The Barometer paints a clear picture of where the challenges lie. Three major barriers repeatedly surfaced:

1. Financial constraints and unclear returns (52%)
More than half of SMEs cited tight operating margins and uncertainty over the business returns from sustainability investments as key reasons they have not started meaningful action. For firms grappling with cost pressures and inflationary headwinds, sustainability often ranks below immediate business priorities.

2. Lack of skills and know-how (75%)

Many SMEs recognise sustainability is important, but translating that into measurable action, whether carbon tracking, waste management protocols or energy efficiency improvements, requires expertise many simply do not have in house. 

3. Time and resource constraints (40%)
SME leadership teams are notoriously stretched.
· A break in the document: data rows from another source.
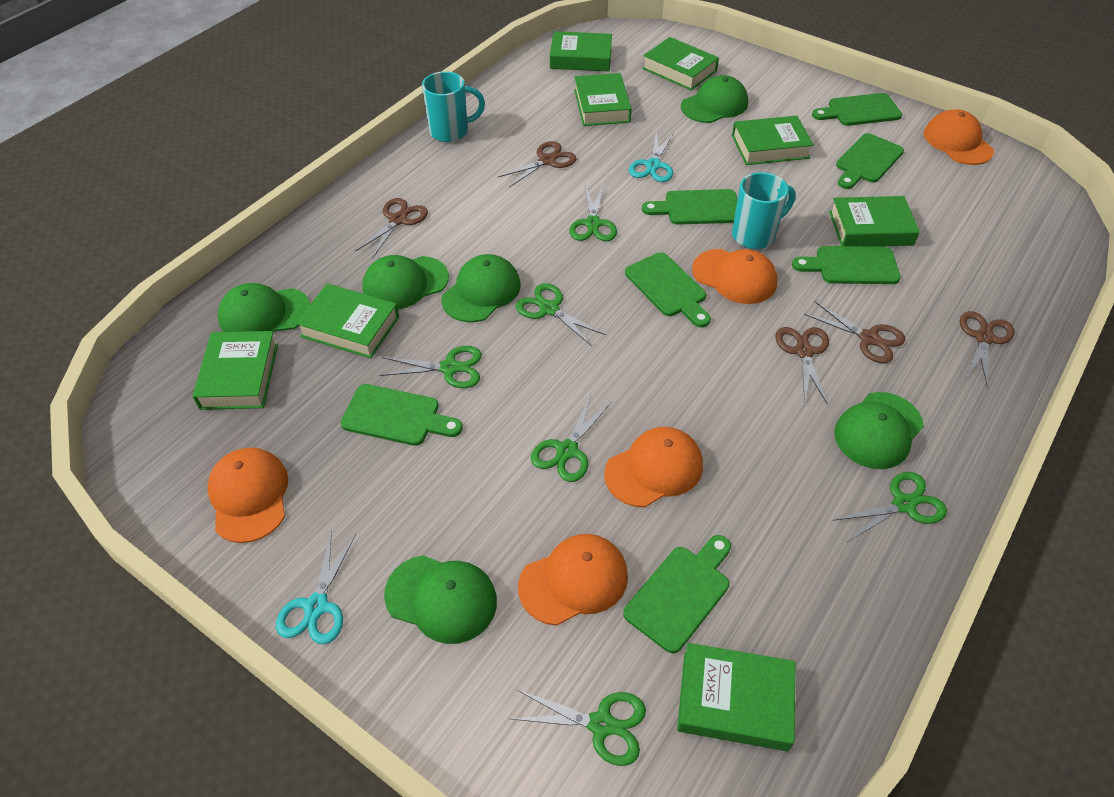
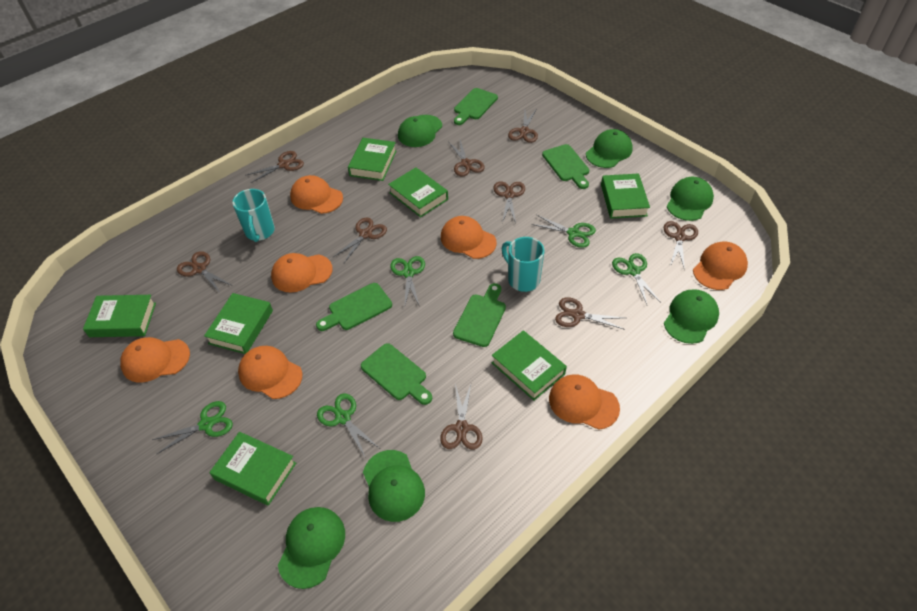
brown scissors: 5 -> 9
green book: 8 -> 7
green cutting board: 7 -> 5
green scissors: 6 -> 5
orange cap: 5 -> 7
turquoise scissors: 2 -> 0

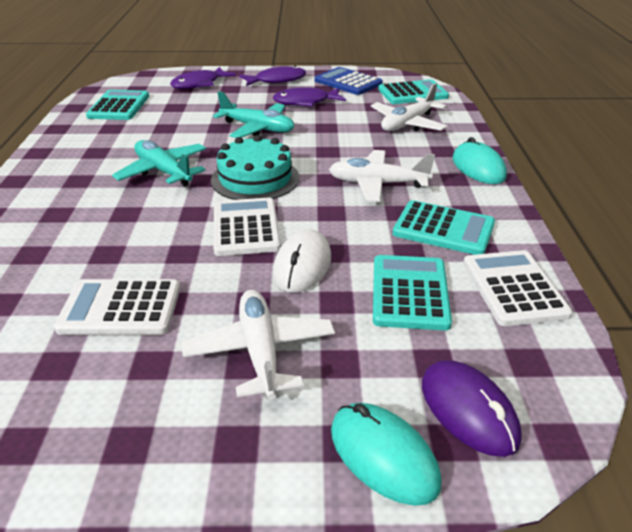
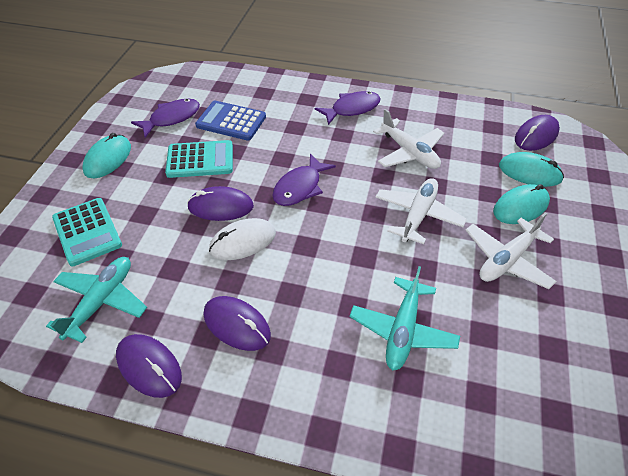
purple mouse: 1 -> 4
turquoise cake: 1 -> 0
turquoise calculator: 4 -> 2
turquoise mouse: 2 -> 3
white calculator: 3 -> 0

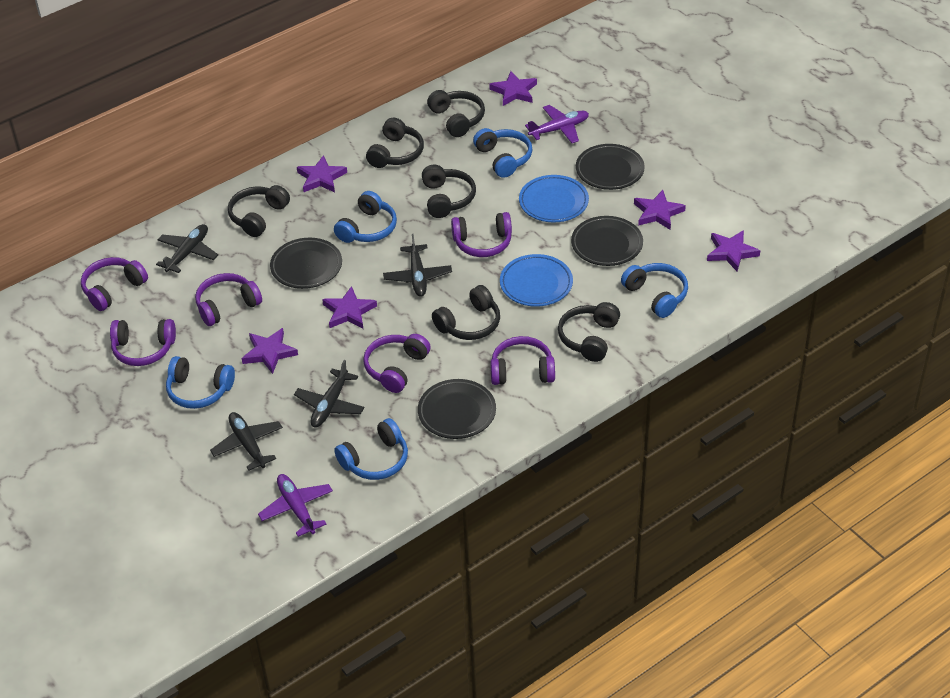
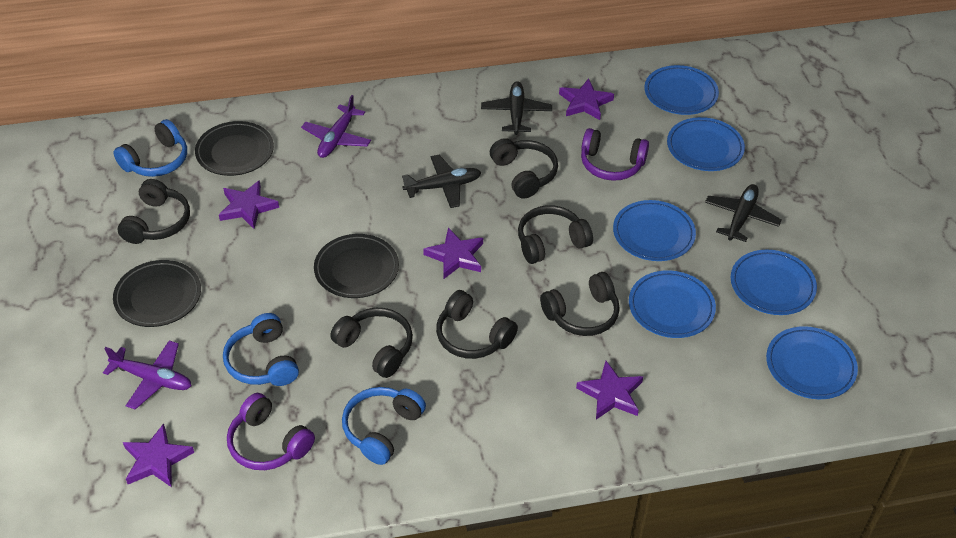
black plane: 4 -> 3
black plate: 4 -> 3
blue headphones: 5 -> 3
blue plate: 2 -> 6
purple headphones: 6 -> 2
purple star: 6 -> 5

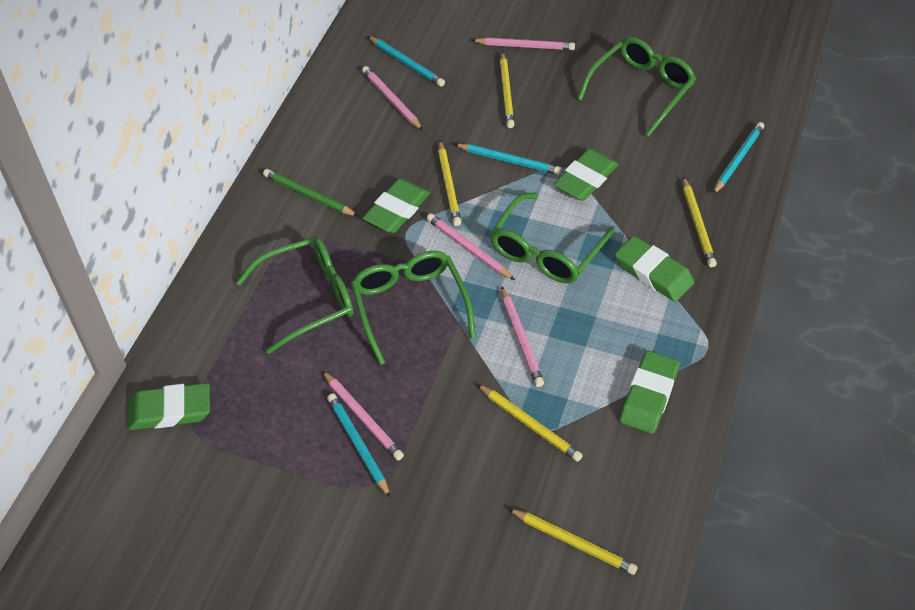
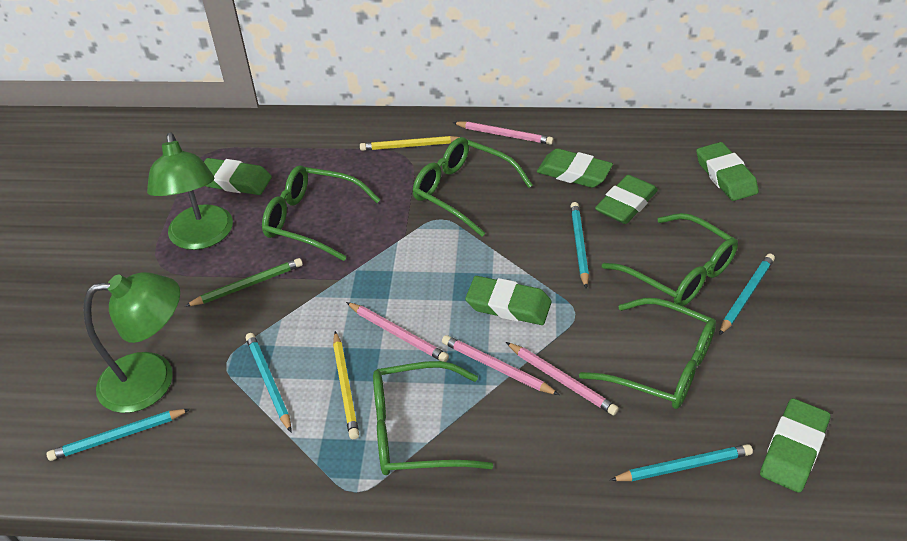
green eraser: 5 -> 6
green glasses: 4 -> 5
green lamp: 0 -> 2
pink pencil: 5 -> 4
turquoise pencil: 4 -> 5
yellow pencil: 5 -> 2

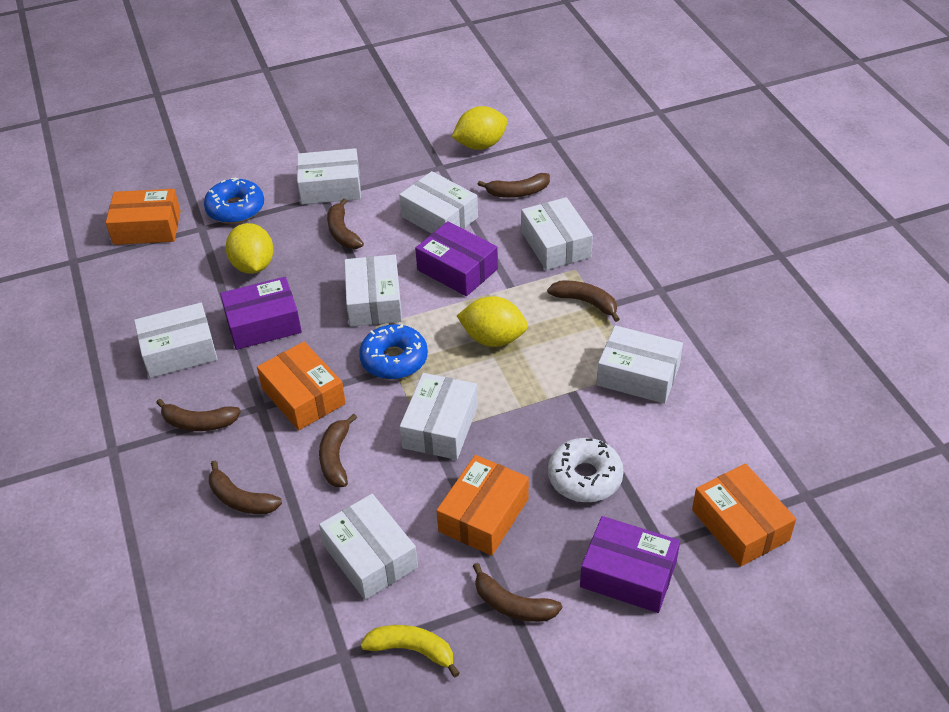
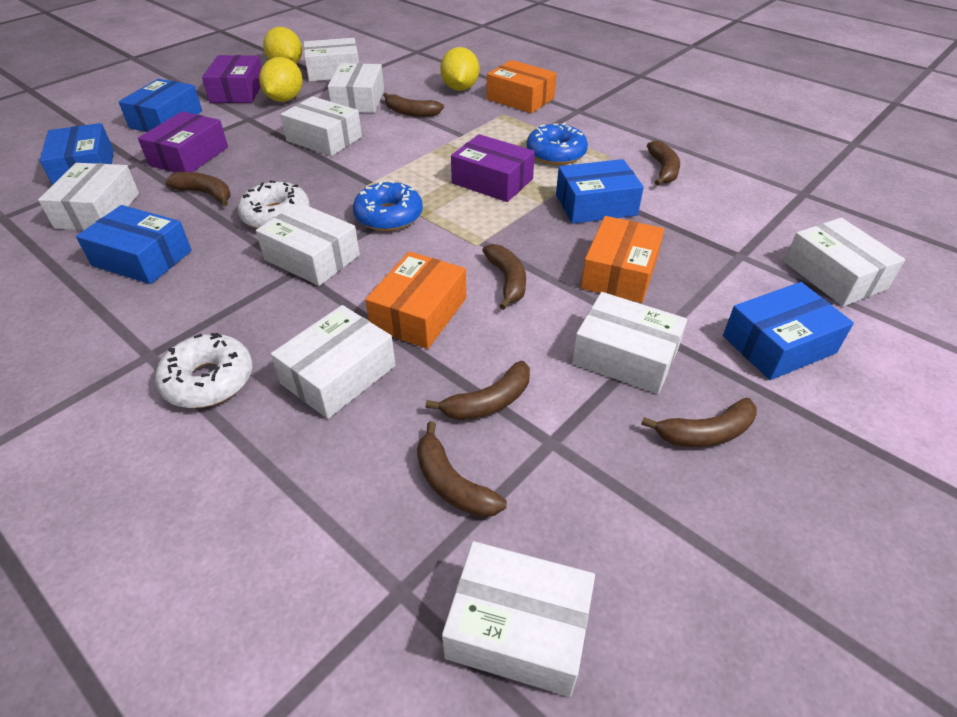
blue box: 0 -> 5
orange box: 4 -> 3
white box: 8 -> 9
white donut: 1 -> 2
yellow banana: 1 -> 0

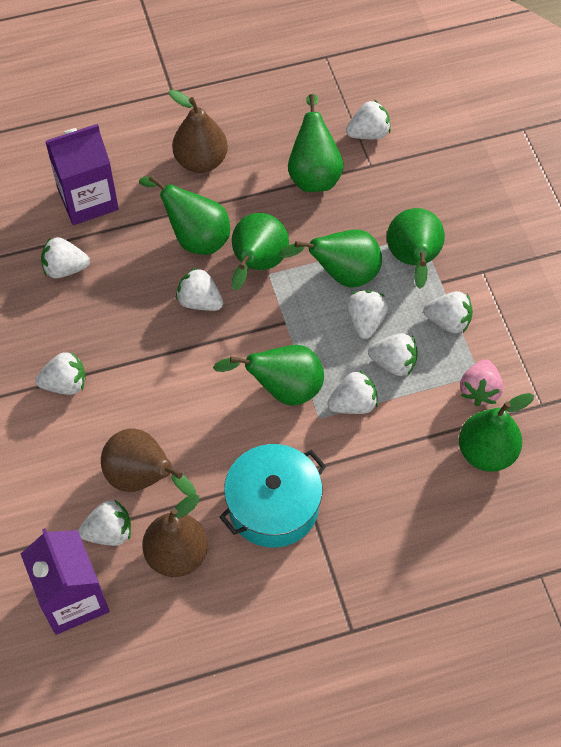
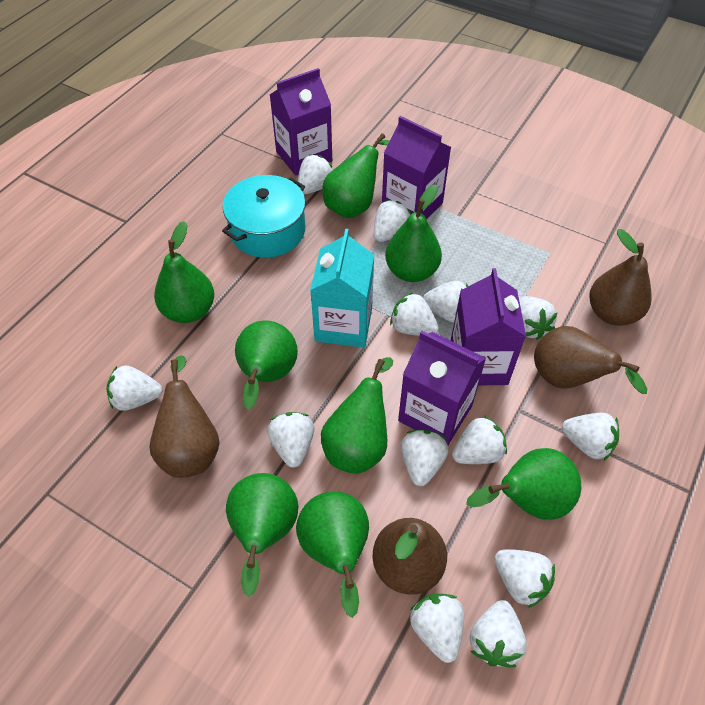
brown pear: 3 -> 4
green pear: 7 -> 8
pink strawberry: 1 -> 0
purple carton: 2 -> 4
turquoise carton: 0 -> 1
white strawberry: 9 -> 13

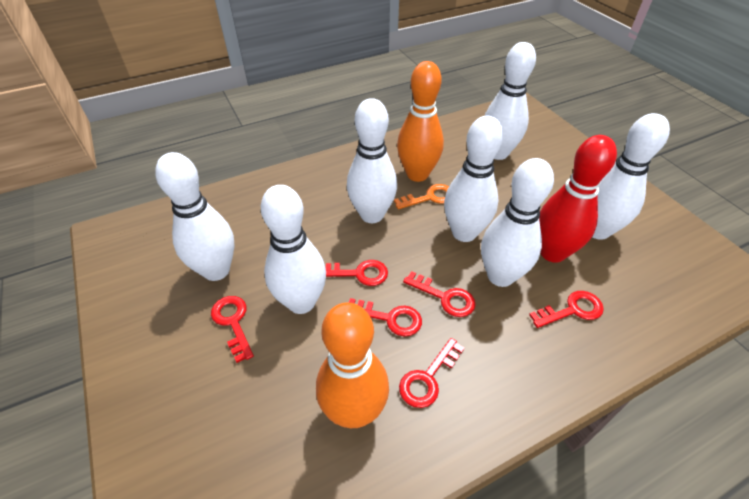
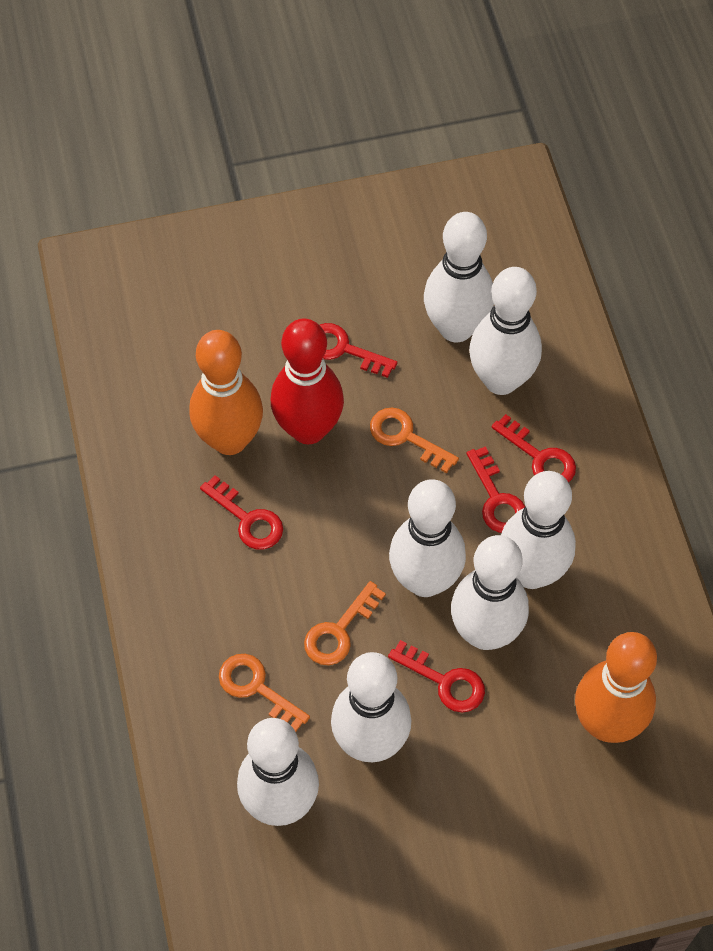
orange key: 1 -> 3
red key: 6 -> 5

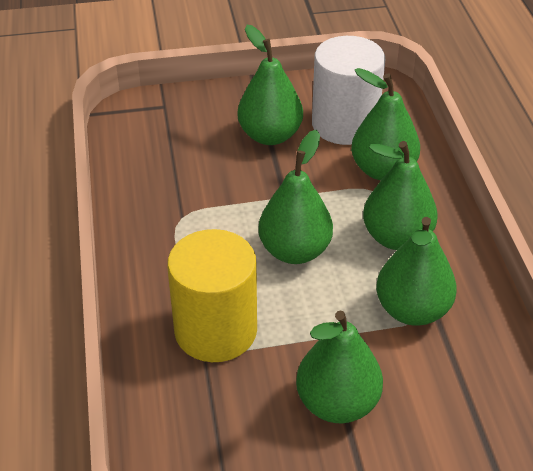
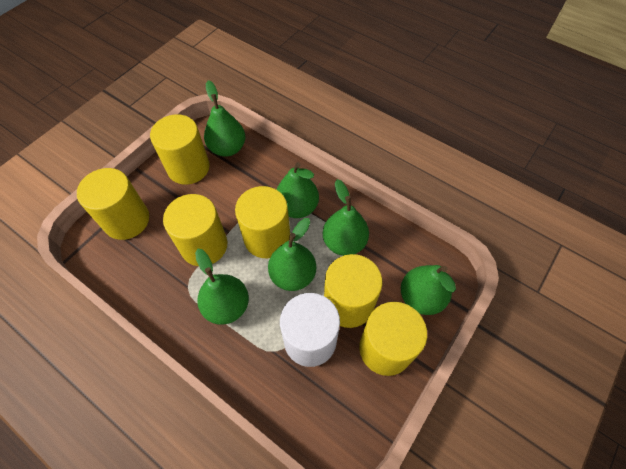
yellow cylinder: 1 -> 6

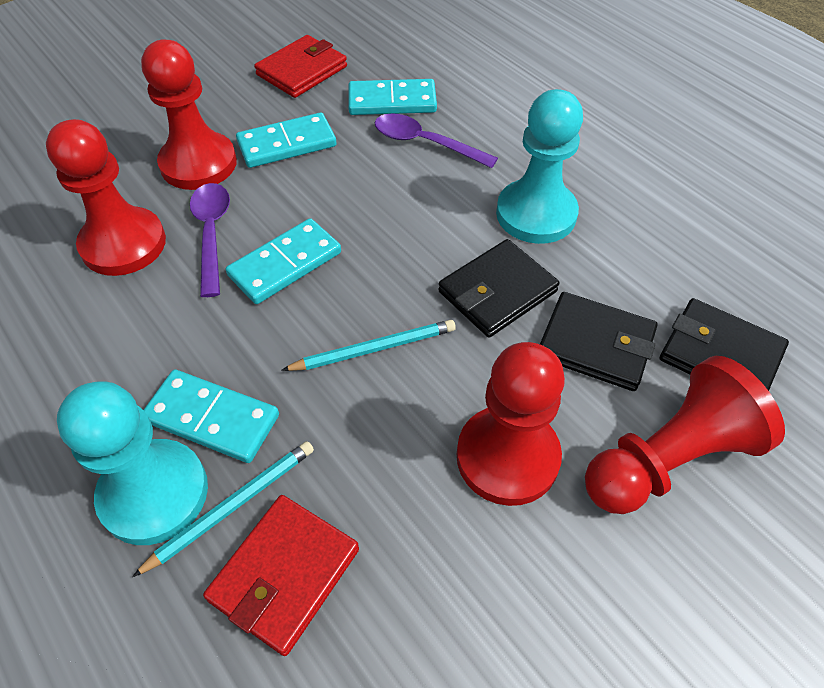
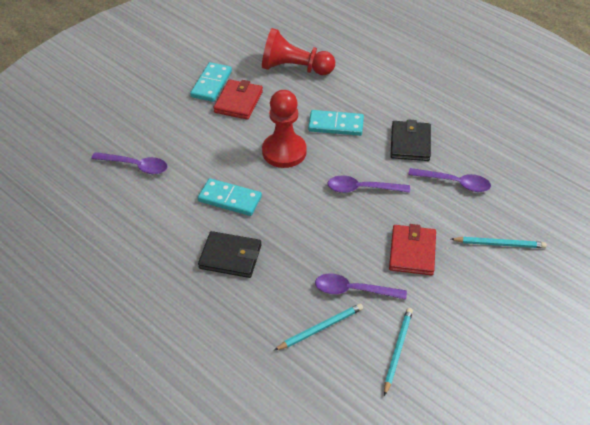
black wallet: 3 -> 2
purple spoon: 2 -> 4
red pawn: 4 -> 2
turquoise domino: 4 -> 3
turquoise pawn: 2 -> 0
turquoise pencil: 2 -> 3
With day-to-day survival taking priority, carving out bandwidth for long-term sustainability planning, especially when the immediate business case feels ambiguous, remains difficult.

Compounding these barriers is a curious statistic: over 70% of SMEs have not tapped any form of government assistance, despite an array of support schemes aimed at making sustainability easier and more accessible. 

Singapore Green Plan 2030

The Singapore Green Plan 2030 is the government’s comprehensive sustainability framework designed to translate climate commitments into measurable milestones across sectors. It encompasses five pillars, including Energy Reset, Sustainable Living, Green Economy and Resilient Future and embeds sustainability into the national economic strategy. 

For businesses, this means not just aligning with domestic targets like reducing emissions or adopting clean technologies, but increasingly responding to a policy ecosystem where sustainability capability is becoming intertwined with competitiveness. The Green Plan includes various support measures and incentives, from capability-building initiatives under the Enterprise Sustainability Programme to funding and technical support for energy and resource efficiency.

Yet these resources are underutilised and many SMEs remain unaware or unsure how to engage with them effectively.

Changing market signals

Beyond policy, market forces are pointing decisively towards sustainability as a value driver, not just a compliance burden.

Data from 2024 sustainability surveys suggest that nearly half of consumers in Singapore report making more sustainable purchasing choices since 2020 and a third are willing to pay a premium for greener products. As buyers become more discerning and corporations tighten supplier ESG requirements, SMEs without credible sustainability credentials risk losing access to lucrative contracts or facing price competition from greener peers.

This shift isn’t hypothetical. It’s already underway. Large corporations participating in Singapore’s supply chain ecosystem are increasingly factoring ESG into procurement decisions, indirectly encouraging SMEs to adopt transparent sustainability practices to remain eligible vendors. 

Turning the sustainability gap into competitive advantage

The good news for Singapore SMEs is that the sustainability gap represents a strategic opportunity to differentiate, innovate and unlock new value. Here’s how SMEs can move from inaction to meaningful progress:

1. Start with practical, measurable first steps

Even a simple baseline assessment, tracking energy use, waste output or key environmental metrics, can illuminate opportunities for improvement. Tools and platforms that automate carbon data collection and emissions tracking can reduce the initial complexity for smaller firms. 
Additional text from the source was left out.